Northfield argues that the Auto Exclusion unambiguously precludes coverage for Plaintiffs' claim because their complaint asserts claims arising out of a July 16, 2019 automobile collision. Plaintiffs argue that the allegedly breached duty by Convermat does not flow from the use of an automobile, and that duty was contractual and completely independent from the use of an auto. Plaintiffs offer LeJeune v. Allstate Ins. Co., 365 So.2d 471 (La. 1978), as support. There, the Louisiana Supreme Court stated:
An exclusion clause in a liability policy is strictly construed against the insurer and in favor of coverage, if more than one interpretation is possible. Consonant with this principle, the decisions we could find hold that, where the automobile use exclusion clause is sought to be applied so as to avoid coverage for injuries otherwise covered by a general liability policy, the exclusion clause does not apply where the insured's act is a result of negligence independent of, even though concurring with, his use of an automobile . . . .Id. at 479 (collecting cases).

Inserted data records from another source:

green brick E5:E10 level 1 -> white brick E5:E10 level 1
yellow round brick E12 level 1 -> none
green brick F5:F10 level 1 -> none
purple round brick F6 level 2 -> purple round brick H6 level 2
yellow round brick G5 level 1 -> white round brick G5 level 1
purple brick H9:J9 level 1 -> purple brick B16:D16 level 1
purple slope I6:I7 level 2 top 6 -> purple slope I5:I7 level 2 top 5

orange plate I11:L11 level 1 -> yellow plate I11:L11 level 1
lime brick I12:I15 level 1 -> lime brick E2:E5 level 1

Here, Plaintiffs do not allege negligent acts in the use of an automobile by Convermat or negligent loading and unloading by Convermat, but rather, allege Convermat breached its contractual duties to Mallory under the Warehousing Agreement or impliedly authorized unsafe work practice of Mallory as an independent contractor. Additionally, neither Convermat nor Mallory owned, operated, rented, or loaned the Freightliner Cascadia 125 tractor towing a 2017 Great Dane trailer that allegedly struck Mr. Bertram's vehicle. Thus, Convermat's alleged failure to instruct Mallory is negligence outside the scope of the Policy's Auto Exclusion. This part of the motion will be denied.

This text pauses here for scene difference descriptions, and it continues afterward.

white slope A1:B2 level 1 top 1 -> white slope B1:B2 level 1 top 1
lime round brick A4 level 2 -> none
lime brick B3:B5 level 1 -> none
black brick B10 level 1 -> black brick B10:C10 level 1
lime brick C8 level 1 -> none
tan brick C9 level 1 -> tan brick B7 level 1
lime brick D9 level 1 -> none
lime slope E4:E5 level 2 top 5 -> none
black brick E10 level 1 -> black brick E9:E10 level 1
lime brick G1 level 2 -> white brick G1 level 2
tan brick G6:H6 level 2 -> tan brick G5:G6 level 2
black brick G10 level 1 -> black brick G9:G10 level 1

4. The Policy's Independent Contractor Exclusion
Northfield argues that the CGL Policy's Independent Contractor Exclusion precludes coverage because Convermat retained Blue Grace, a motor carrier broker to arrange the transportation of the paper rolls, and Mr. Chong is an independent contractor. The CGL Policy's Independent Contractor Exclusion Endorsement excludes the following from Coverage A: “‘Bodily injury' or ‘property damage' arising out of the operations of any independent contractor performed for or on behalf of any insured.” Northfield claims that a plain reading interpretation of this exclusion obtains that the negligence of Mr. Chong, who is an independent contractor of Empire National, triggers Convermat's CGL Policy's Independent Contractor Exclusion to Coverage A notwithstanding the absence of an independent contractor relationship between Mr. Chong and Convermat. However, the plain language of the CGL Policy's Independent Contractor Exclusion indicates that operations by an independent contractor must be “performed for or on behalf of” Convermat. Here, Northfield has not provided sufficient summary judgment evidence to establish Mr. Chong was Convermat's independent contractor. Thus, issues of material fact remain as to whether the relationship between Convermat and Mr. Chong is sufficient to trigger the Independent Contractor Exclusion.
Doc. 202-6, p. 51.
Additionally, Northfield argues that this exclusion bars coverage if the factfinder determines that Mallory was an independent contractor of Convermat. Plaintiffs respond arguing that their allegations against Convermat do not arise out of an independent contractor's operations but arise from Convermat's independent act/omissions. Also in opposition to the instant motion, Convermat argues that the Court's January 25, 2023 Memorandum Ruling found that issues of material fact remain as to whether Convermat and Mallory's relationship was that of an independent contractor despite the presence of an independent contractor provision in the Warehousing Agreement. In sum, issues of material fact remain as to whether Mallory or Mr. Chong was acting on behalf of or for Convermat as an independent contractor. This part of the motion will be denied.
Doc. 178.
IV. CONCLUSION
For the reasons stated herein, IT IS ORDERED that Defendant Northfield's Motion for Summary Judgment (Doc. 202) is DENIED.